The pathogenesis of hypertension is dependent on tissue angiotensin (Ang) II, which induces cardiovascular and renal remodeling. The presence of label-retaining cells (LRCs) as renal stem cells has been reported in nephrotubulus. We examined effects of treatment with valsartan on endothelial progenitor cells (EPCs) and renal LRCs in stroke-prone spontaneously hypertensive rats (SHR-SP).

SHR-SP were salt-loaded and treated with hydralazine or valsartan. Peripheral blood mononuclear cells (MNCs) were cultured to assess EPC colony formation and migration. LRCs were labeled for 1 week with bromodeoxyuridine (BrdU) and were detected after a 2-week chase period. We measured expression of c-kit and Pax-2 mRNAs in renal medulla.

Colony formation and migration of EPCs were suppressed in salt-loaded SHR-SP. Treatment with valsartan markedly stimulated these EPC functions.
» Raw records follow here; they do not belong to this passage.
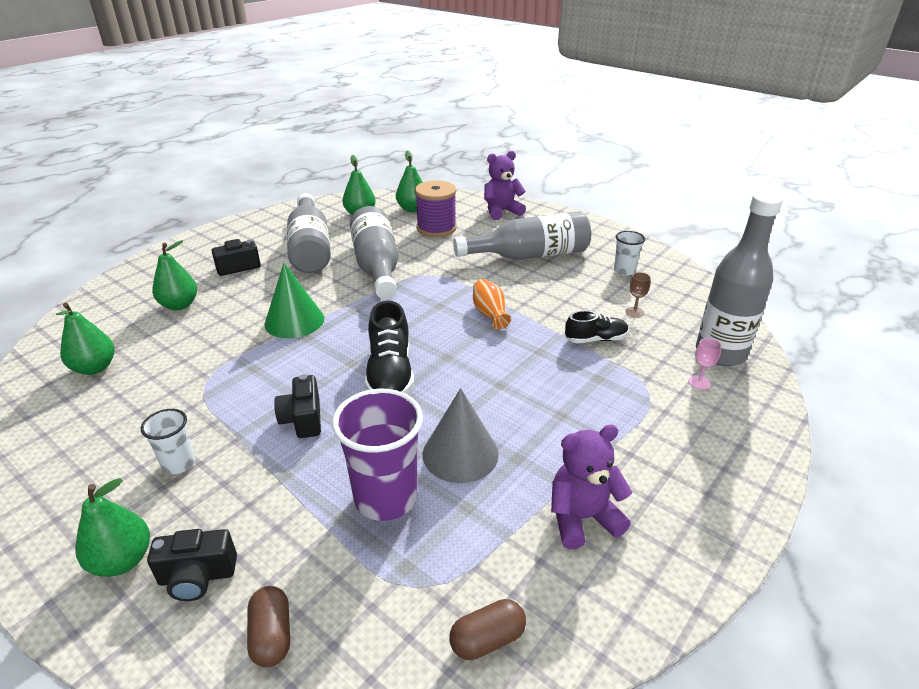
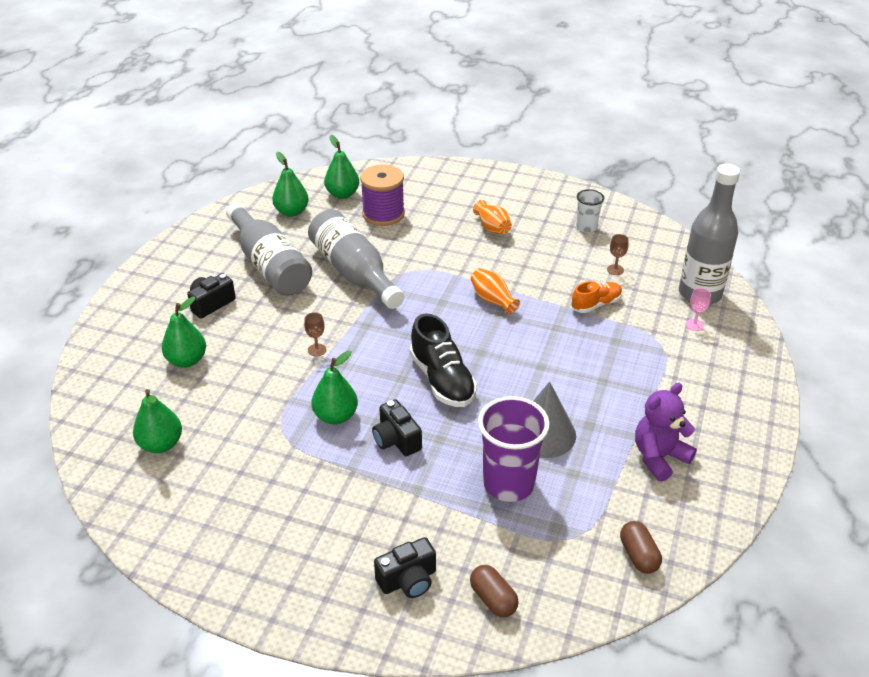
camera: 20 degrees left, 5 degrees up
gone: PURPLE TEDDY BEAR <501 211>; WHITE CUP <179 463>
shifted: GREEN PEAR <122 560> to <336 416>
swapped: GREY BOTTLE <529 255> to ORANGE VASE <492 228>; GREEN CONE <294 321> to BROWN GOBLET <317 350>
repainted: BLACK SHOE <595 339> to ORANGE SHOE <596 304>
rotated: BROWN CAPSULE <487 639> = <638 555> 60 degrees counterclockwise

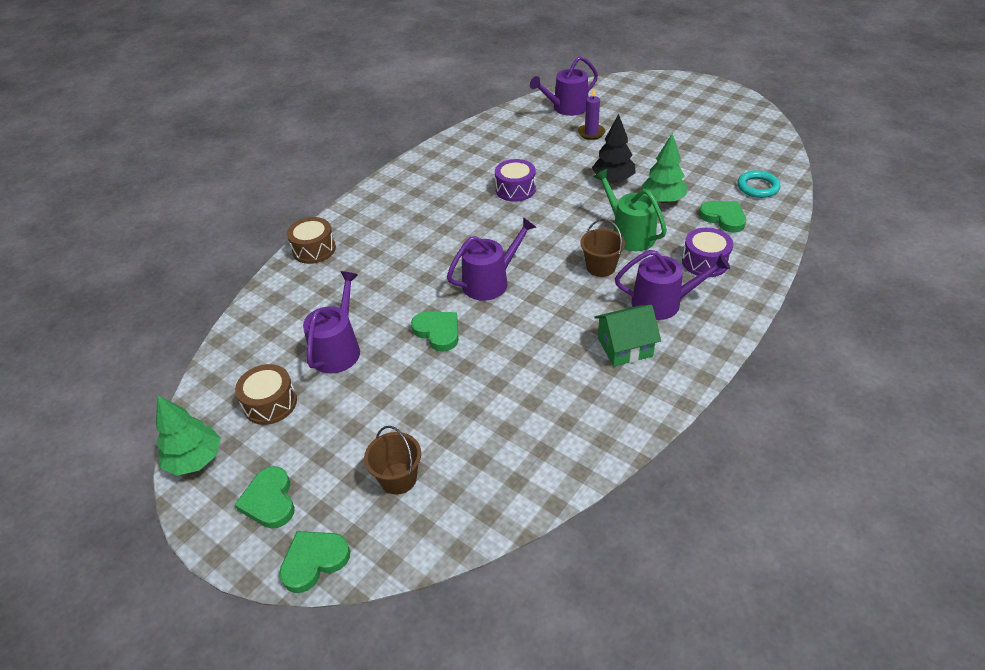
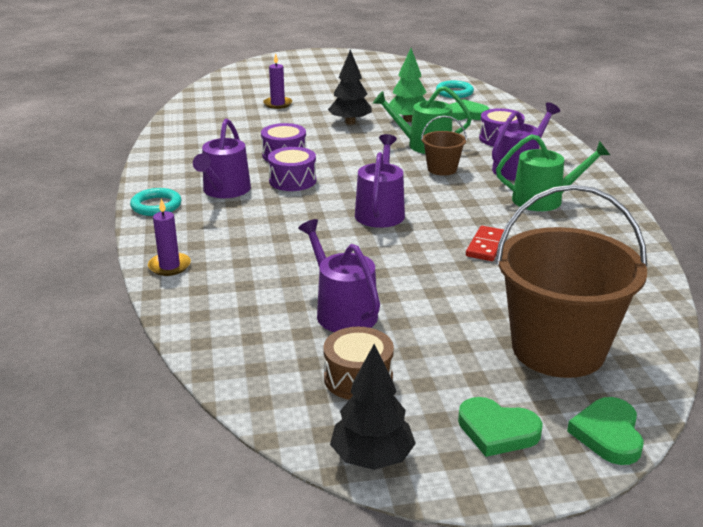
camera: 50 degrees left, 15 degrees down
gone: GREEN HEART <438 332>
new: PURPLE DRUM <292 180>; TURQUOISE RING <156 206>; RED DOMINO <486 246>
shifted: PURPLE WATERING CAN <566 108> to <224 190>
swapped: BROWN DRUM <314 249> to PURPLE CANDLE <169 266>; GREEN HOUSE <624 347> to GREEN WATERING CAN <544 200>
repainted: GREEN TREE <195 460> to BLACK TREE <372 458>
scaled: BROWN BUCKET <398 478> = <558 349> x2.21

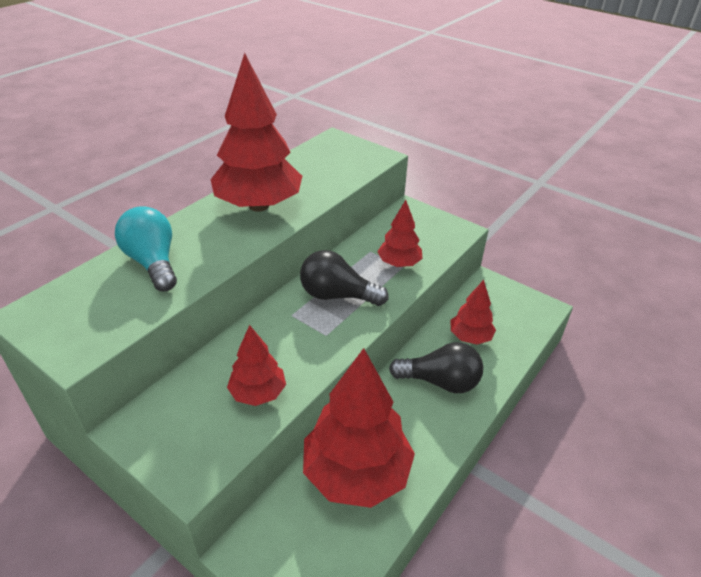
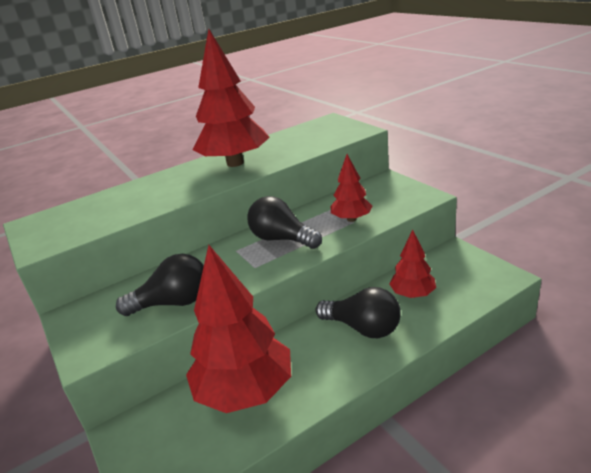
camera: 25 degrees right, 10 degrees down
gone: TURQUOISE LIGHT BULB <153 262>
swapped: RED TREE <258 393> to BLACK LIGHT BULB <173 303>

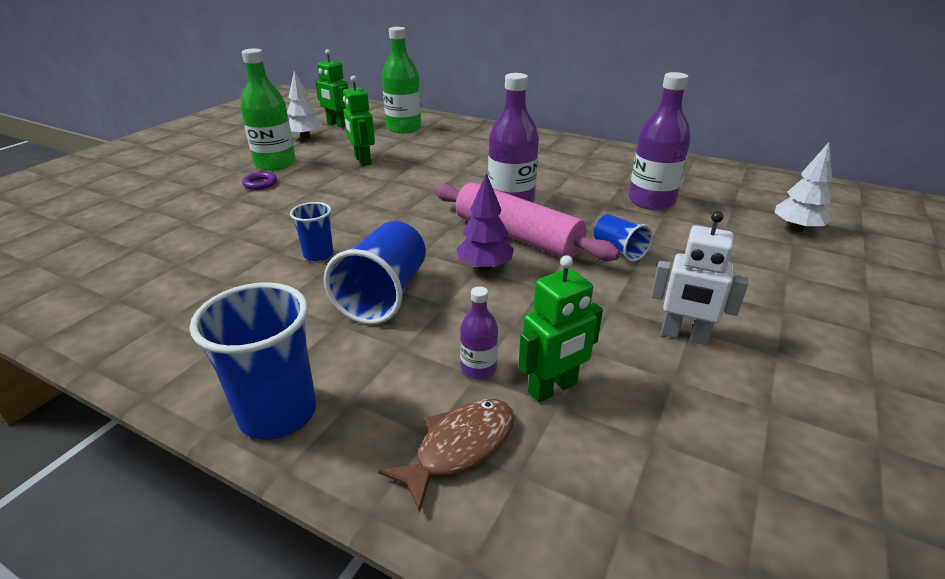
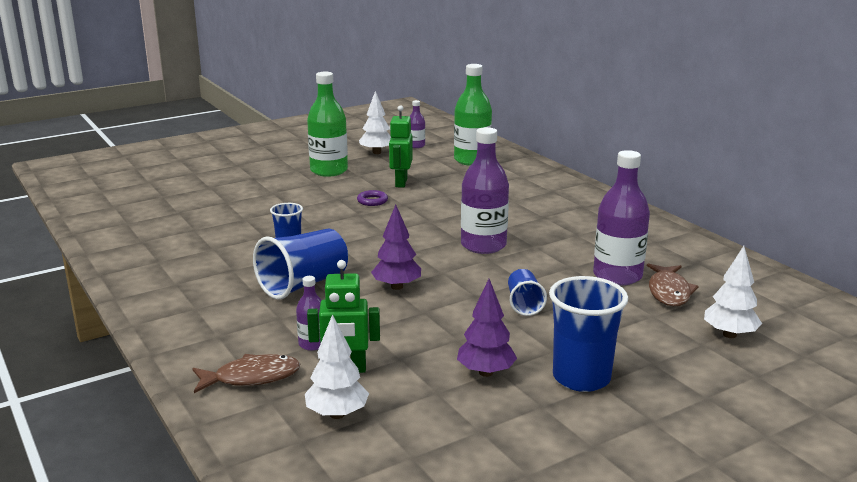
camera: 30 degrees right, 10 degrees down
gone: PINK ROLLING PIN <517 236>
new: BROWN FISH <669 292>; WHITE TREE <337 414>
shifted: PURPLE RING <260 184> to <372 201>; BLUE CUP <278 413> to <581 378>
swapped: GREEN ROBOT <337 124> to PURPLE BOTTLE <416 145>; WHITE ROBOT <684 336> to PURPLE TREE <486 372>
There was no difference in the number of renal LRCs in normotensive Wistar-Kyoto rats and SHR-SP. Treatment with valsartan significantly improved renal tubular degeneration and increased the number of LRCs in renal medulla from salt-loaded SHR-SP. Treatment with valsartan significantly increased expression of c-kit and Pax-2 mRNAs in renal medulla from salt-loaded SHR-SP.

These findings suggest that ARBs have cardiovascular and renal protective effects through an antioxidative action that stimulates ECP function and increases the number of the self-repairing renal LRCs.